It is estimated that 17% of the global electricity production is used by a broad array of industrial refrigeration systems, collectively known as the Cold Chain. This global refrigeration industry encompasses a wide range of disciplines, including the healthcare industry, where refrigeration preserves medicines and pharmaceuticals, including vaccines, and the food sector, where temperature-controlled warehouses, trucks and shipping containers maintain food safety. The need for industrial refrigeration is expected to grow in the coming years due to global warming.

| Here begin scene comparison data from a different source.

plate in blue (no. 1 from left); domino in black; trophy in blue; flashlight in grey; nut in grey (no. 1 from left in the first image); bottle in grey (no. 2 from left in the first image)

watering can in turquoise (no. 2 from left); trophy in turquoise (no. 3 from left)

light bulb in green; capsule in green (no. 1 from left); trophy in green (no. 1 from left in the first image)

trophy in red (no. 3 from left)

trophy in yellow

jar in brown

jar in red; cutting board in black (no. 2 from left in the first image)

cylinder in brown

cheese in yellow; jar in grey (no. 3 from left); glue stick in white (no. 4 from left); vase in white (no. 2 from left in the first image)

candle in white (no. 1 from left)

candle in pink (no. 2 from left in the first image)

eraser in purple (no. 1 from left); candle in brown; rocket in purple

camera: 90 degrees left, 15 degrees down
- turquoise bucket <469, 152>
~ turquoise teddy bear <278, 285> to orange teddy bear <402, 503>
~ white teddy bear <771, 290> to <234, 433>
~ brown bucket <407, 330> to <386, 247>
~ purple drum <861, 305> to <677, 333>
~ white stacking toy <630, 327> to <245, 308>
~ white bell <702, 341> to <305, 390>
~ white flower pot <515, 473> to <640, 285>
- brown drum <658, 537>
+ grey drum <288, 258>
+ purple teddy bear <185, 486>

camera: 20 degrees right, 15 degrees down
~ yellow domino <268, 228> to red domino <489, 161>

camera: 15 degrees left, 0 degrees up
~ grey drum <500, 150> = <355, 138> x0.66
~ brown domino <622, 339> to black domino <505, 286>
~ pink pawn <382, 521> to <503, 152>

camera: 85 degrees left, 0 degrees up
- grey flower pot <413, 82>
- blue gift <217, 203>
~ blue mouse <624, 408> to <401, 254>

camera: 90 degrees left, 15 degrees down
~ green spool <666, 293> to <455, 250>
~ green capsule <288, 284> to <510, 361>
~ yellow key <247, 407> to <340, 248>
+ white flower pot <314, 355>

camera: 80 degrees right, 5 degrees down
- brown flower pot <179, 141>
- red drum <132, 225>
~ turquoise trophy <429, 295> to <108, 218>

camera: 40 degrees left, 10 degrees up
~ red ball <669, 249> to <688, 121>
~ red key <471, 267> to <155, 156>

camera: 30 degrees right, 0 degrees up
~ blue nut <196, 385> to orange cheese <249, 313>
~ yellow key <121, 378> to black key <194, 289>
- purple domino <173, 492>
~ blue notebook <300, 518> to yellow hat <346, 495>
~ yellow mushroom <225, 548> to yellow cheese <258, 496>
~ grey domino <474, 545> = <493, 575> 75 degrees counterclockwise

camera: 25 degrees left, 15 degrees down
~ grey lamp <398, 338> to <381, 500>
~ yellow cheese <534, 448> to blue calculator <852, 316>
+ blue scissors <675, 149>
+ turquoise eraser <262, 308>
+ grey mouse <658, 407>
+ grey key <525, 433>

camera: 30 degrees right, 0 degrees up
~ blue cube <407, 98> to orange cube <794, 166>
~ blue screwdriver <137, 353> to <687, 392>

The pharmaceutical industry, in particular, has very stringent temperature storage requirements, and some of the required storage temperatures can be extremely low, leading to significant refrigeration system power use. Performance enhancements, reduction in energy consumption and greenhouse gas emission, and improved equipment maintenance intervals can be achieved by using physics-based thermodynamic modeling methods [2-5] to develop a digital twin for a range of industrial refrigeration systems. Implementations have been demonstrated for stand-alone, single-loop commercial vapor compression refrigeration systems (refrigerators or commercial cooling units, e.g., vaccine storage units) and for multi-loop, multi-compressor industrial refrigeration systems used in temperature-controlled warehouses up to several hundred thousand square feet in size. Such digital twins enable real-time performance monitoring by computing mass- and energy-balances using measured data, and the calculated results can be trended and used by machine learning algorithms to identify common equipment failures and alert personnel to operational problems.
Examples are presented illustrating how the trended calculated results enable root-cause identification of operational inefficiencies as well as reduction in system performance due to equipment degradation and improper hardware selection.